Chocolate Bar Game
Run the Chocolate Bar agile game to practise product ownership and iterative customer feedback. Rules, facilitation steps, debrief questions and variations.
Become a product owner and get feedback on your ultimate chocolate bar
The Chocolate Bar game is a short scrum simulation about product ownership. Teams design a chocolate bar their customers will love, gather feedback each round, and decide what to change next — feeling first-hand how iterative feedback shapes a product.
Learning goals
Product ownership, iterative feedback and customer value.
Time and format
About 60 minutes, in person or virtual.
What you need
3+ people and recycled or scrap paper.
How the game works
The goal is a scrum simulation where you create the chocolate bar that is most attractive to your customers within a set of constraints. Each phase pairs a short design round with a feedback round, so the team learns to listen, prioritise and improve rather than guess.

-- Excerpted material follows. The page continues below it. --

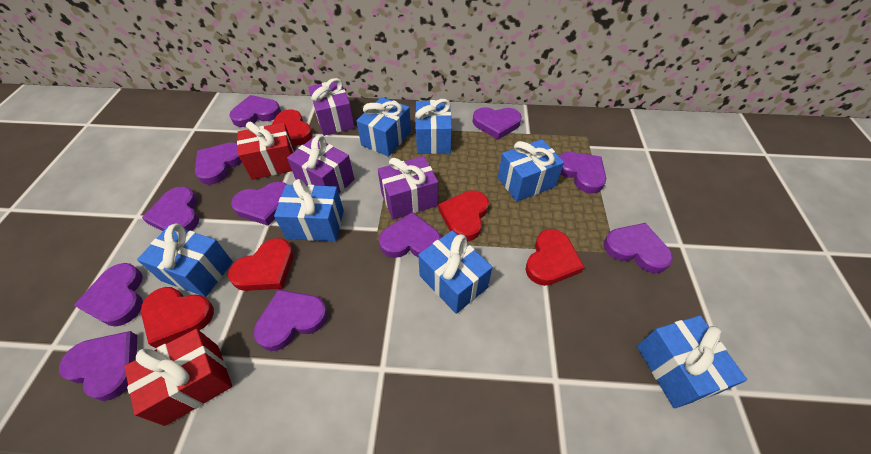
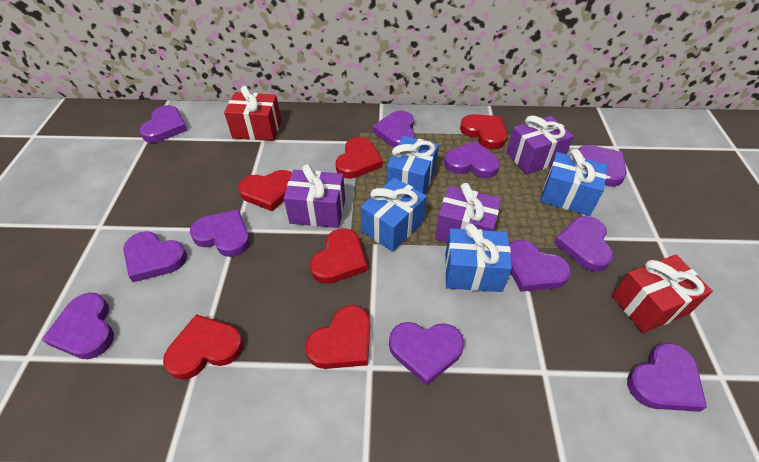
blue gift: 7 -> 4
red heart: 5 -> 6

Agile Chocolate Bar game rules
- For each team there should be a designated Product Owner. In a small group, each person is their own product owner.
- Each phase has an iteration round (3 minutes) and a feedback round (1 minute).

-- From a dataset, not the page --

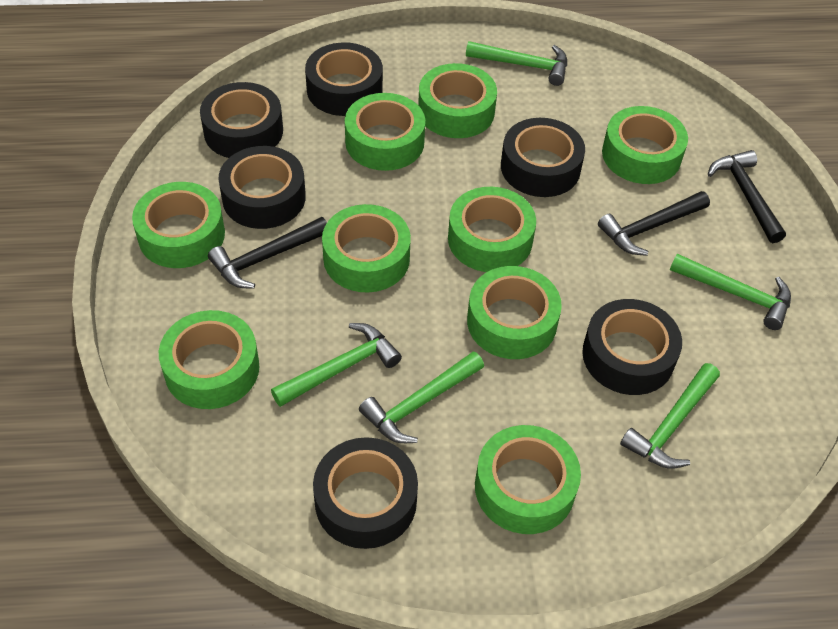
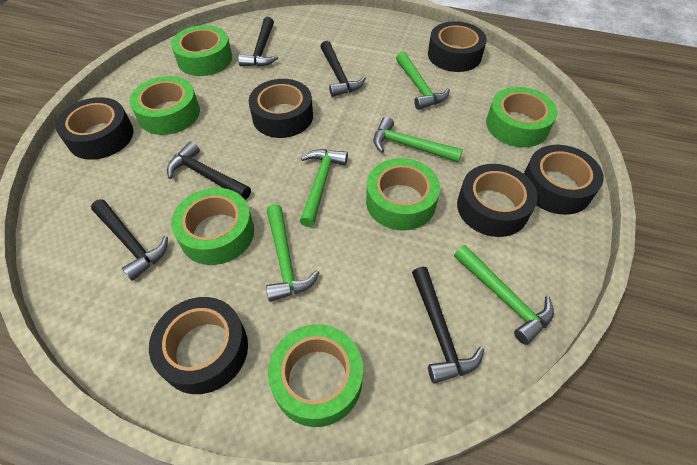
black hammer: 3 -> 5
green tape: 9 -> 6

- There are at least 3 phases.
How to facilitate
- Split into teams and choose a Product Owner for each (or have everyone own their own design).
- Run a 3-minute design round where the team builds or improves its chocolate bar.

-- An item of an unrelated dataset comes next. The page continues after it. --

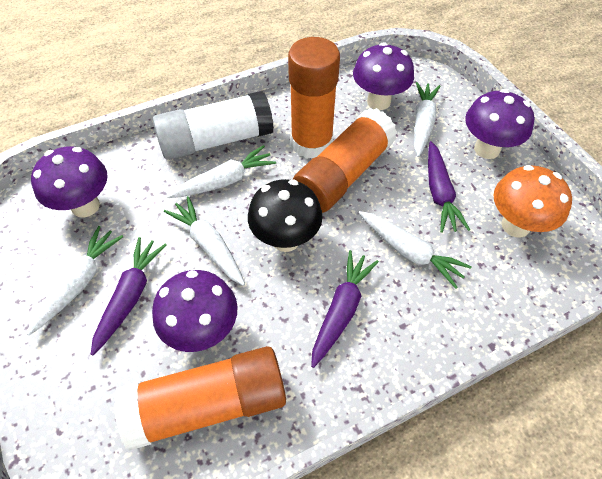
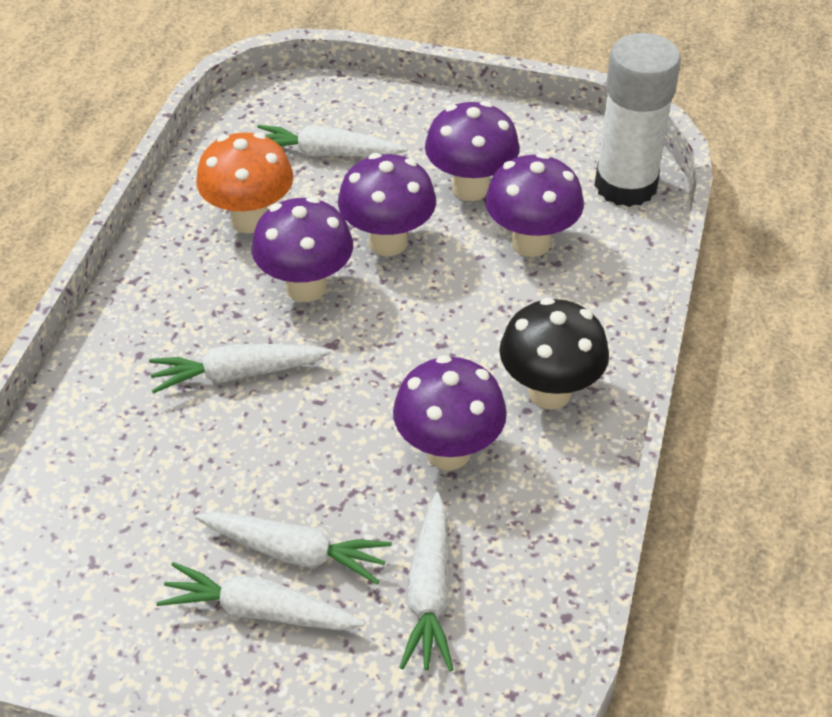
orange glue stick: 3 -> 0
purple carrot: 3 -> 0
purple mushroom: 4 -> 5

- Run a 1-minute feedback round where customers respond to the design.
- Repeat for at least three phases.
- Have teams present their final designs for the group to critique.
Debrief questions
Run the debrief as a retrospective in TeamRetro so everyone can add their own perspective before you discuss as a group.
- How did you decide how to design your chocolate bar in each phase?
- How useful was the feedback from customers, and how did you improve the feedback you asked for each round?
- How did you measure the value of the chocolate bar to the customer each time to make improvements?
- If you didn’t measure customer value, why not?
- How did the feedback you received influence the design of the chocolate bar?
- What trade-offs did you have to make in the design?
- What proportion of the customers did you satisfy at the end?
- Would you have personally bought this chocolate bar?
- Were there any features that were added that did not come from customer feedback?
- Were any agile processes applied in the game, such as a backlog, dot voting or prototyping?
- What else did you learn from this activity that you wanted to share?
Variations
- Add a score from each customer each round on how likely they are to buy the chocolate bar.
- Allow or restrict who hears the feedback — for example, only the Product Owner attends the feedback sessions.
- Add constraints to the design, such as the materials or the size of the bar.